**ENTRIES PROVIDED**
******************************

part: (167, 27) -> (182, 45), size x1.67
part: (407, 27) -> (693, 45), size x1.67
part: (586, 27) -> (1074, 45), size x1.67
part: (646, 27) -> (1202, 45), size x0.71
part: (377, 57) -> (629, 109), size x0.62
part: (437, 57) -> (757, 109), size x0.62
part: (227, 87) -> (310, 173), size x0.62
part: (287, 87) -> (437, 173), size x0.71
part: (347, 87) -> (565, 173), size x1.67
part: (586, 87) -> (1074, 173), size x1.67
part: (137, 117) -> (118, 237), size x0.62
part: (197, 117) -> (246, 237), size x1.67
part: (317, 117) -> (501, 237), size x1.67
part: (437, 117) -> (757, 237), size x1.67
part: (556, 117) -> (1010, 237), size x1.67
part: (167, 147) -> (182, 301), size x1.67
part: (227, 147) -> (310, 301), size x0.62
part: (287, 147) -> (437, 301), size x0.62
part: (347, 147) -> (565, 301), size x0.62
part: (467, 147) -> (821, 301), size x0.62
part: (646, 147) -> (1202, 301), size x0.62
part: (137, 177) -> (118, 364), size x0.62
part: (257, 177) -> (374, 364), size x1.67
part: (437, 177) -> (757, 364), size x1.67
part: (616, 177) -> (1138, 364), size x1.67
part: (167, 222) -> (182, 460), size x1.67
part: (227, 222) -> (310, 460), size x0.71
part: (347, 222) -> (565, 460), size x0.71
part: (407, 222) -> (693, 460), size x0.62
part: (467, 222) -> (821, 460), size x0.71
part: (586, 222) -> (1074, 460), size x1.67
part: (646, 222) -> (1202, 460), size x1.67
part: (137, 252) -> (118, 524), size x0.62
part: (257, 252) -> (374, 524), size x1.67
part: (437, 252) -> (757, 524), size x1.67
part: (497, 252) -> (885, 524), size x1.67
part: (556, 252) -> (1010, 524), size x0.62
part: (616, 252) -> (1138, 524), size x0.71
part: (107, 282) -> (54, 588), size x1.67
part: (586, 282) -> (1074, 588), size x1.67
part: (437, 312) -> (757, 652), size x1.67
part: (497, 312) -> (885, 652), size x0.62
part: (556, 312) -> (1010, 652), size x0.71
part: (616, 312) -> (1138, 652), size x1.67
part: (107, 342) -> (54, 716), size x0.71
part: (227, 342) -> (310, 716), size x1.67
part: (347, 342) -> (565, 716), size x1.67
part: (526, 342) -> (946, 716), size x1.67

******************************

**DESCRIPTION OF THE TASK**
From the records above, print only the lines between the one holding "part: (137, 117) -> (118, 237), size x0.62" and the one holding "part: (167, 147) -> (182, 301), size x1.67", inclusive, exactly as they stand.

**ANSWER BOX**
part: (137, 117) -> (118, 237), size x0.62
part: (197, 117) -> (246, 237), size x1.67
part: (317, 117) -> (501, 237), size x1.67
part: (437, 117) -> (757, 237), size x1.67
part: (556, 117) -> (1010, 237), size x1.67
part: (167, 147) -> (182, 301), size x1.67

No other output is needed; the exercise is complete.